Epstein’s next venture, the result of a visit to Denver’s Tattered Cover Bookstore and Borders in Ann Arbor, was the Reader’s Catalog, in essence a worldwide bookstore without walls. It was, 10 or 15 years ahead of its time, what Amazon.com would become. And like that Internet bookseller, Epstein soon learned that, even though he had no bricks-and-mortar overhead to support, costs continued to exceed income, especially when confronted with the price war then being waged between the competing chains. Never one to mince words, Epstein simply says, “I was wrong.” And, he adds, so is Amazon, whose losses he terms “catastrophic” and whose business strategy--corralling market share at any cost--he believes is basically, if not suicidally, flawed.

Finally, and ever so relevant today, Epstein is extremely optimistic about the impact of the new technologies on book publishing, especially the worldwide web, which, he is convinced (as am I), will not replace bookstores but create a new, supplemental market. The obsolete technologies of today’s fulfillment systems, with their built-in bureaucracies and inherent inefficiencies--starting with but not limited to booksellers’ right to return unsold copies to their publishers--will doubtless wither away, but the smaller, leaner units of the future that bring writer to reader will, if anything, regenerate the industry, he asserts.

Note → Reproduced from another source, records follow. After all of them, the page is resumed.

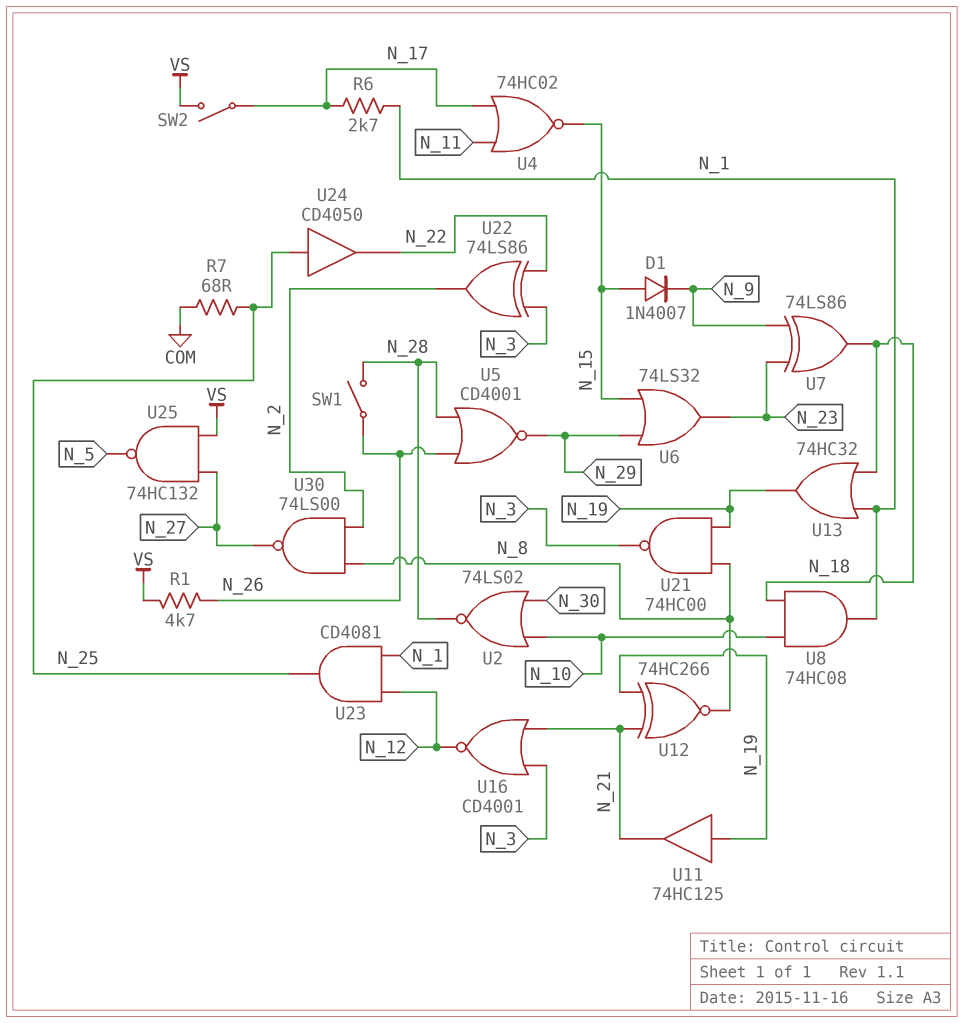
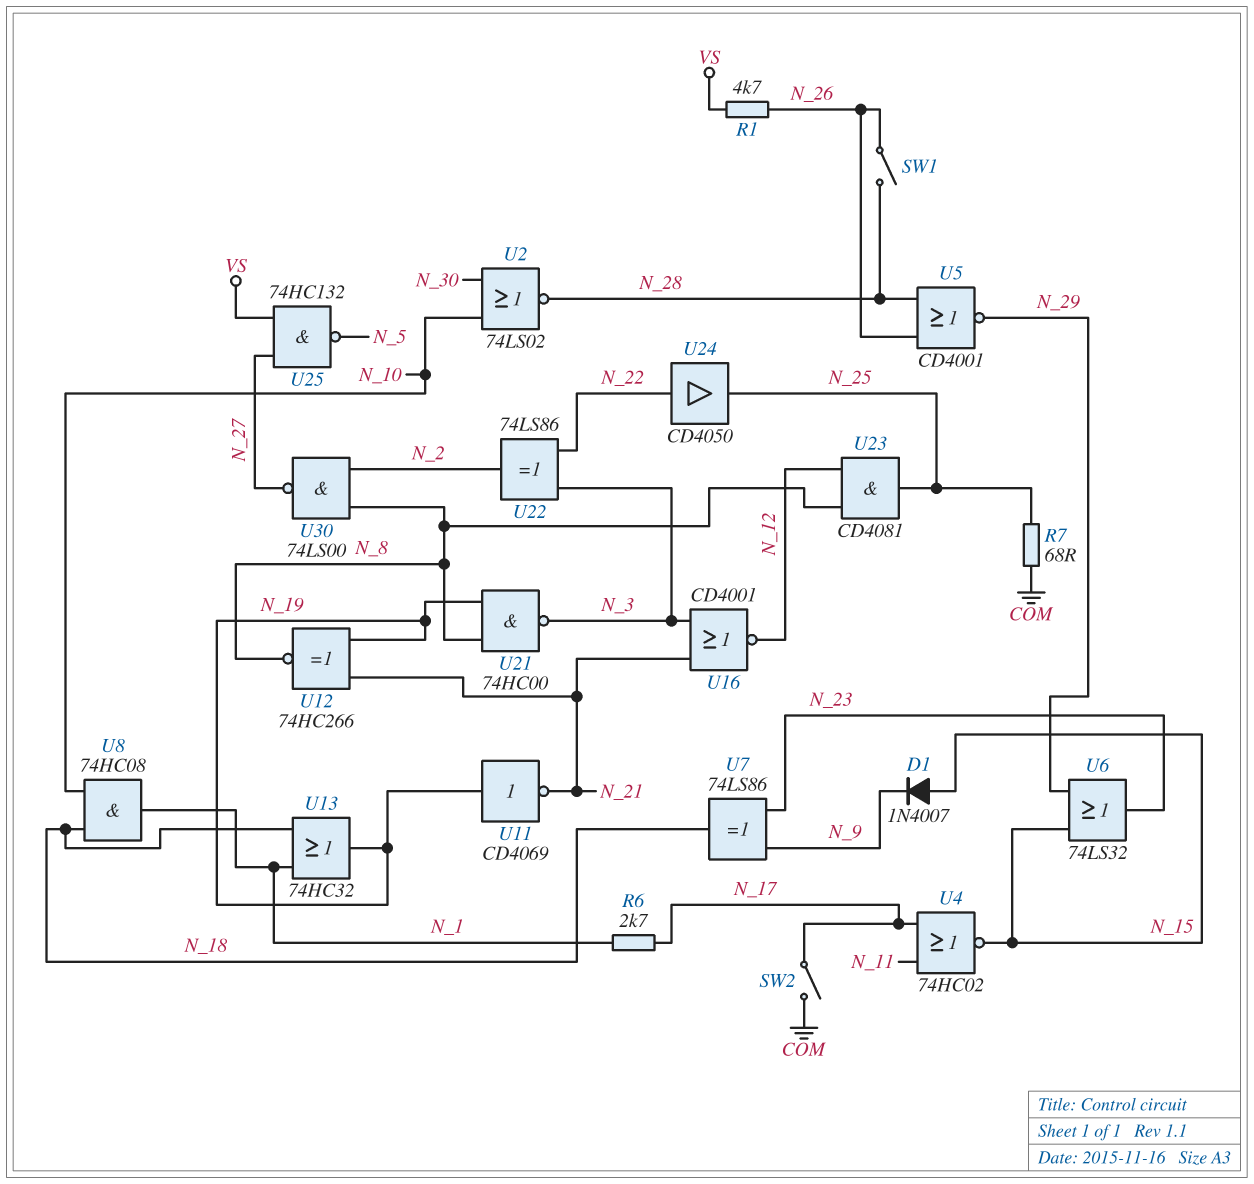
SW2: switch (N_17, VS) -> switch (COM, N_17)
U11: buffer 74HC125 (in N_19, out N_21) -> NOT CD4069 (in N_19, out N_21)
U23: AND CD4081 (in N_1, in N_12, out N_25) -> AND CD4081 (in N_8, in N_12, out N_25)
U24: buffer CD4050 (in N_25, out N_22) -> buffer CD4050 (in N_22, out N_25)

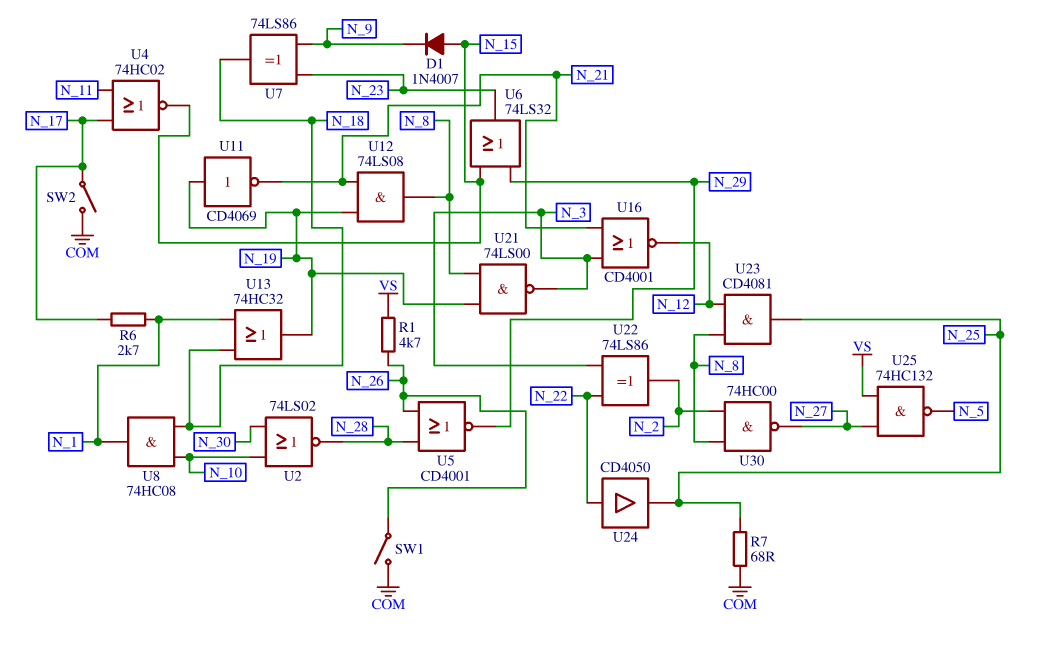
SW1: switch (N_26, N_28) -> switch (COM, N_26)
U12: XNOR 74HC266 (in N_19, in N_21, out N_8) -> AND 74LS08 (in N_19, in N_21, out N_8)
U21: NAND 74HC00 (in N_8, in N_19, out N_3) -> NAND 74LS00 (in N_8, in N_19, out N_3)
U30: NAND 74LS00 (in N_2, in N_8, out N_27) -> NAND 74HC00 (in N_2, in N_8, out N_27)

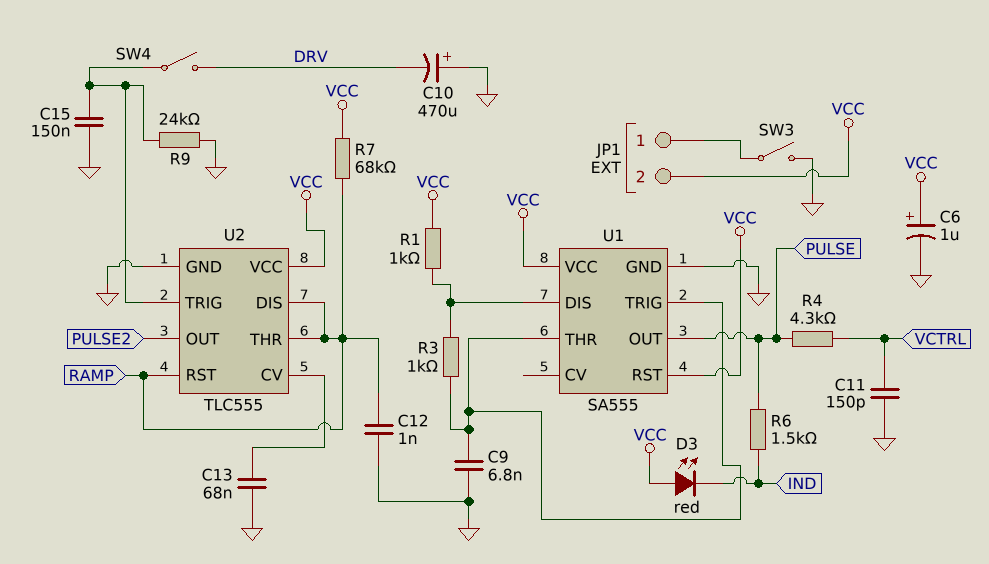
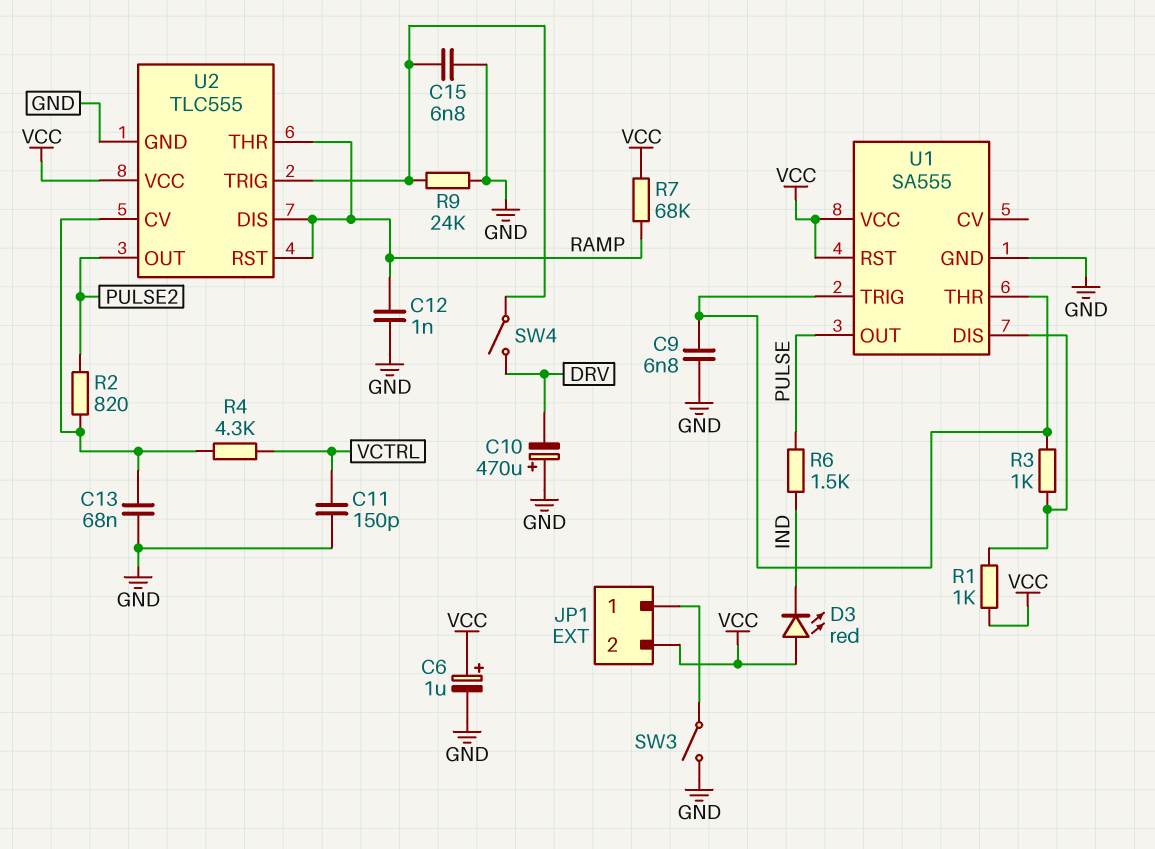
C15: 150nF (GND, U2/TRIG) -> 6.8nF (GND, U2/TRIG)
R2: none -> 820 (PULSE2, U2/CV)
R4: 4.3k (PULSE, VCTRL) -> 4.3k (U2/CV, VCTRL)

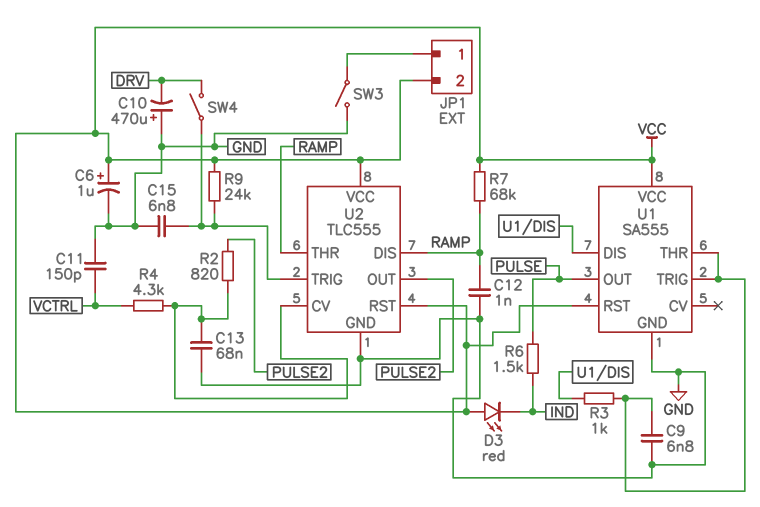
R1: 1k (U1/DIS, VCC) -> none
R9: 24k (GND, U2/TRIG) -> 24k (U2/TRIG, VCC)
U2 pin RST: RAMP -> VCC

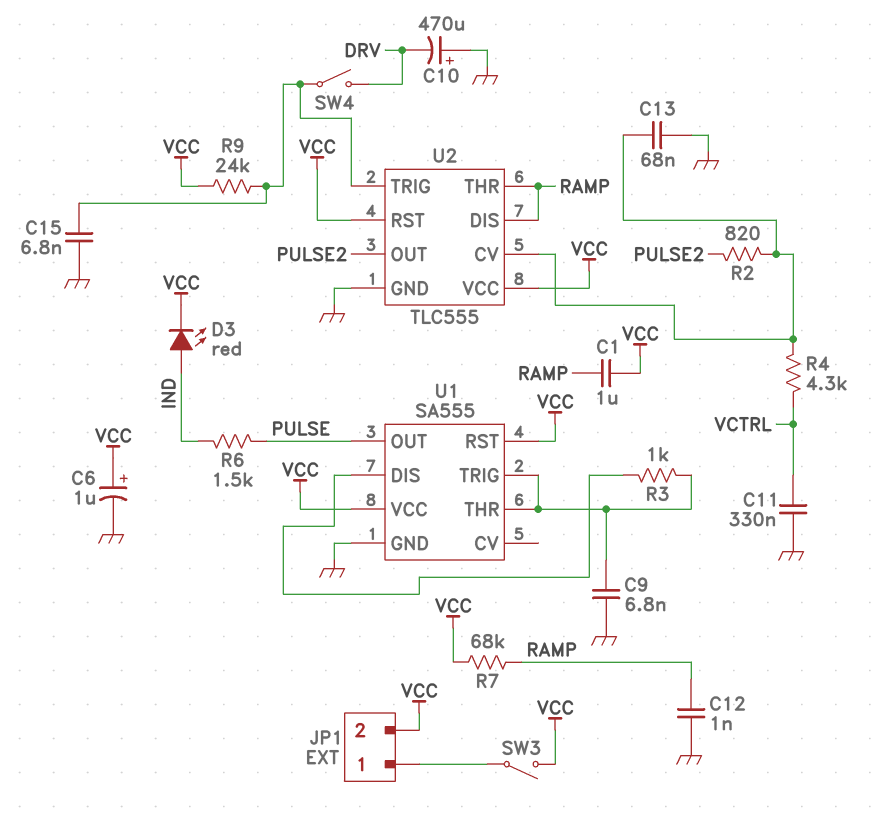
C1: none -> 1uF (RAMP, VCC)
C11: 150pF (GND, VCTRL) -> 330nF (GND, VCTRL)
D3: LED red (A VCC, K IND) -> LED red (A IND, K VCC)
SW3: switch (GND, JP1/1) -> switch (JP1/1, VCC)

While I question his optimistic estimated timing of the new technologies’ serious impact on the business, in the long run I have no doubt he is right.

By contrast, Schiffrin’s book on the whole takes a very dim view of the future of publishing; the basic difference in the two authors’ approaches begins with their dust jackets. On Epstein’s one can see two open books, both with tattered covers, on one of which one can make out a few delicious lines of a Shakespeare play. Schiffrin’s jacket depicts, in satiric cartoon form, a top-hatted, cigar-smoking, cuff-linked money-grubber--presumably a publishing mogul of the new breed--flipping through a stack of $100 bills in the form of a book laid open on a table. His heavy black left shoe is planted squarely on the shoulder--unless it is the neck--of a much smaller figure prostrate under the table--presumably the small, independent publisher--on whose brow glisten droplets of sweat as he strains to lay his hands on a real book, on which “philo” and “sophe” can barely be made out. If this isn’t bad enough, the “love-of-wisdom” tome is being used to prop up one leg of the mogul’s table.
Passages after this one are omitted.